Pew Fund for Health and Human Services in Philadelphia (from Pew Prospectus 2012)

Source Organization: Pew Fund for Health and Human Services

Author: Frazierita D. Klasen

04/01/2012 - Research has shown that a strong foundation built in the early years is essential to helping children develop the cognitive and social skills they need to succeed in school and in life. With support from the Pew Fund for Health and Human Services in Philadelphia, child-care providers, both homeand center-based, are receiving the assistance they require to better meet the developmental needs of their young charges. In addition, parents, teachers, and caregivers in the metropolitan region are receiving important training and tools that will help them to intervene early with poor children and youth who display signs of difficulty.

One of Pew’s partners, the Easter Seal Society, is training child-care providers on effective practices for children with physical and mental impairments, youngsters who have historically not been well-served by traditional providers. In the past year, the organization taught 322 teachers and classroom assistants representing 37 child-care programs.

This is just one of the many efforts undertaken by the Pew Fund, which supports organizations in the Philadelphia region that assist individuals—not just those at the youngest ages, but all along life’s continuum. They include disadvantaged children and their families; vulnerable adults, including the homeless and those suffering from mental illness; and the elderly struggling to remain in their homes.

In the Philadelphia area, about 20 percent of children are poor; in the city, more than one-third are poor. Pew is significantly invested in helping reduce the effects of poverty on children through nearly $9 million in funding for 47 rigorously selected organizations.

The Easter Seal Society, along with several other Pew Fund partners, is working to improve early childhood programs by helping them to meet standards for effective programs or professional development requirements of the Commonwealth of Pennsylvania. The Pew Fund also strives to address risk factors that could lead to more serious challenges as children age. As many as 14 percent of children between birth and age 5 experience social and emotional issues that could harm their development, according to a 2009 report by the National Center for Children in Poverty. These problems have immediate consequences, such as expulsion from child care, and can contribute to later difficulties in school, social relationships, and vocational success.

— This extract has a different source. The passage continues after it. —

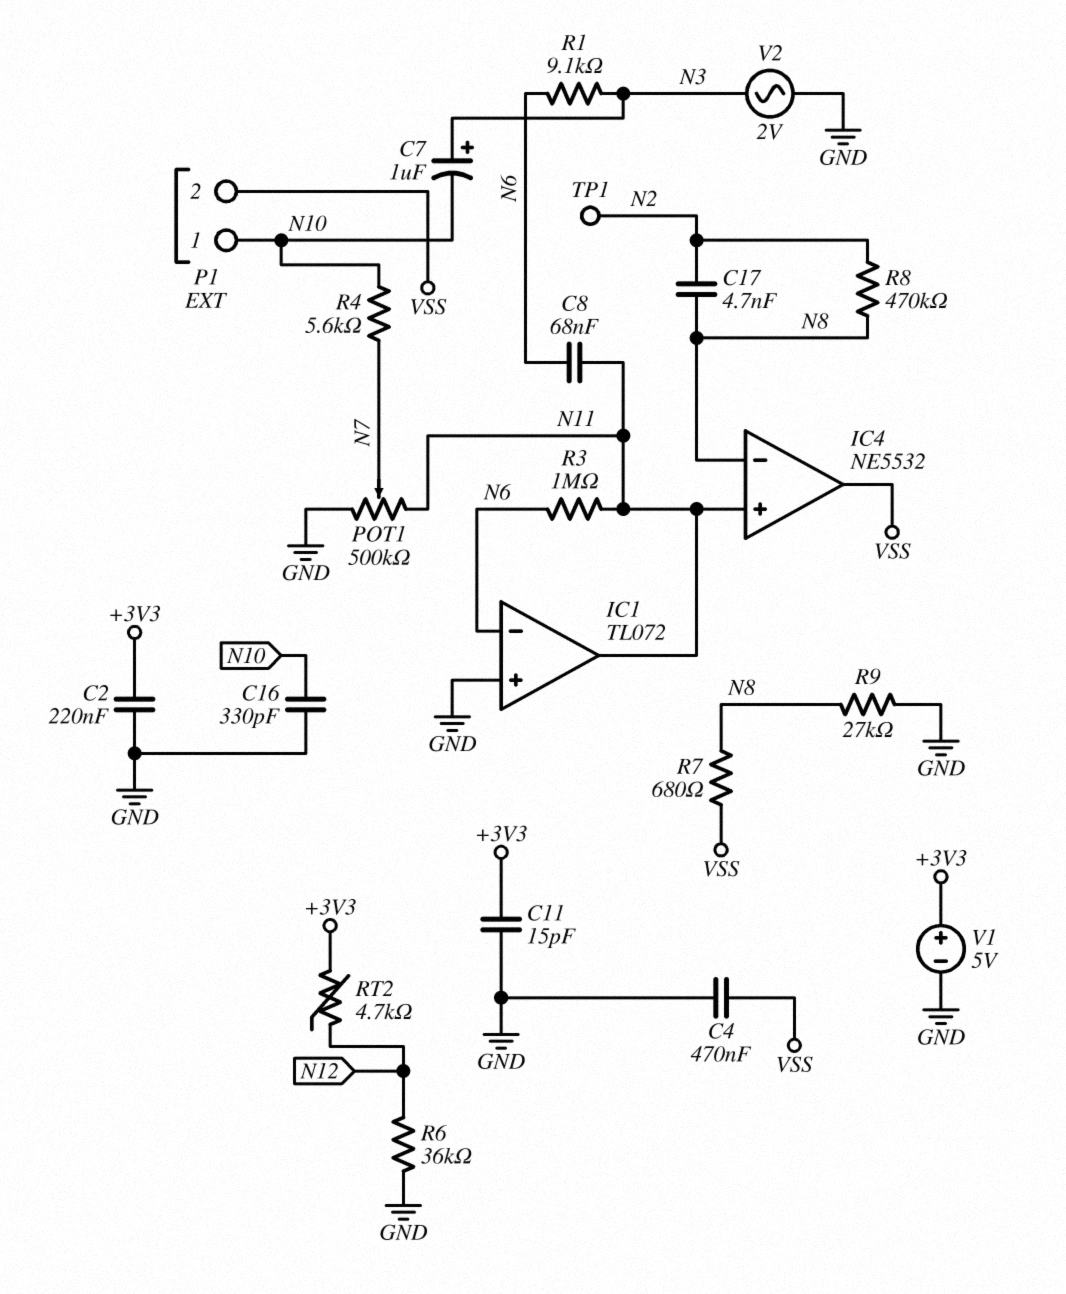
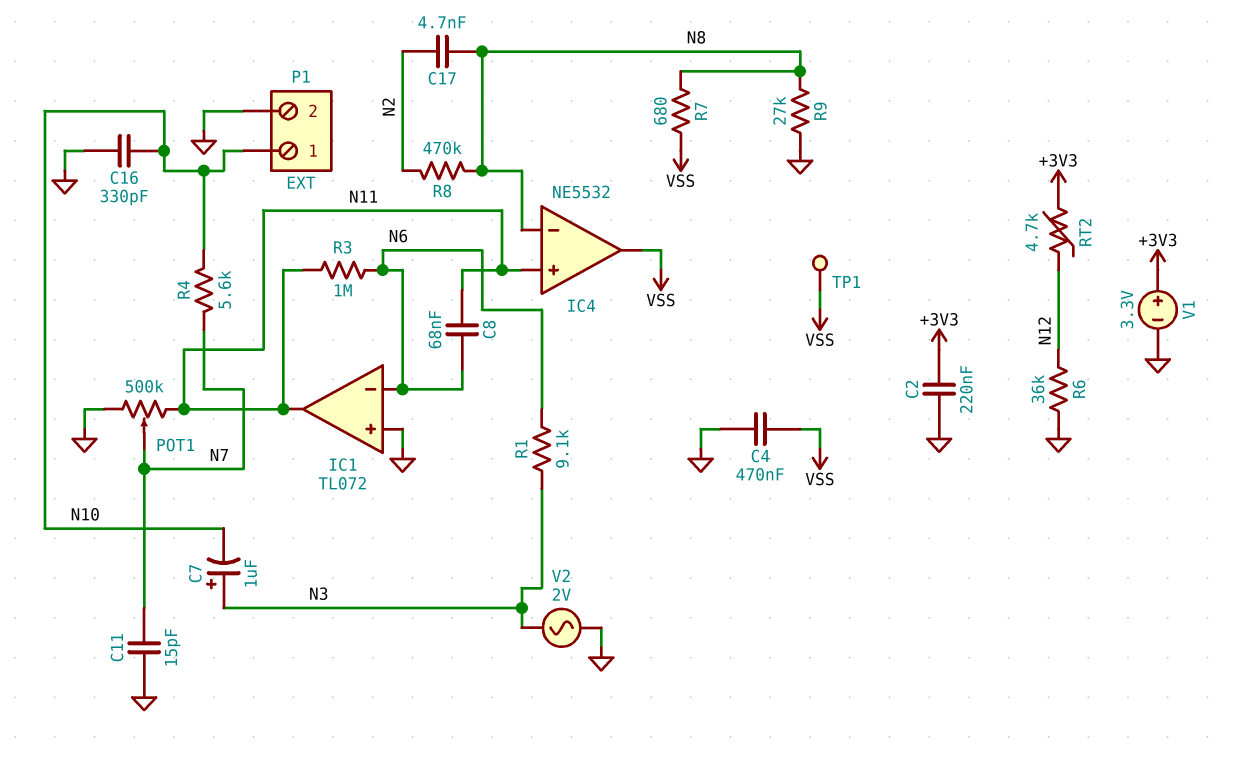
C11: 15pF (+3V3, GND) -> 15pF (GND, N7)
P1 pin 2: VSS -> GND
TP1: test point (N2) -> test point (VSS)
V1: 5V (plus +3V3, minus GND) -> 3.3V (plus +3V3, minus GND)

That is why Thomas Jefferson University, working in collaboration with child-care centers in three poor Philadelphia neighborhoods, is developing the skills of teachers and training parents and caregivers on effective strategies for interaction with their children, focusing particularly on those with disruptive behaviors. Another partner, the Public Health Management Corporation, is identifying children from birth to age 3 in several of the city’s homeless shelters and transitional housing facilities who are at risk of developmental delay. Those found not to be on target with appropriate milestones are linked with early intervention services. In the past year, the organization’s specialists screened more than 300 homeless children and are on track to reach their three-year goal of assessing 1,200 children.

Several Pew Fund grantees seek to bolster the prospects of low-income teenagers by strengthening their chances of going to college. Philadelphia Futures’ Sponsor-a-Scholar program pairs high school students, beginning in their freshman year, with adult mentors. They meet regularly to discuss how the students are doing in school and to talk about their college and career aspirations. In addition to this one-on-one assistance, the students participate in a weekly after-school program to develop essential academic skills, prepare for college entrance exams, and visit campuses. Each year, with the help of the Pew Fund, this program serves more than 200 students from 20 Philadelphia neighborhood high schools. In the past two years, 89 of 90 seniors have gone on to college.

Project Forward Leap, recognizing the importance of the middle school years to academic success, begins working with students when they are rising sixth-graders. The project annually serves nearly 300 students from schools in Philadelphia and the city of Chester. It offers students an educationally challenging, five-week residential session for four summers at area college campuses, supplemented by tutoring and enrichment activities during the school year.

By providing targeted support to some of the most effective nonprofits in the Philadelphia region, the Pew Fund seeks to alter the life trajectories of thousands of poor children. Pew’s commitment comes from a deep appreciation that what we do or don’t do now for vulnerable young people has implications not only for their future but also for the health and well-being of generations to come.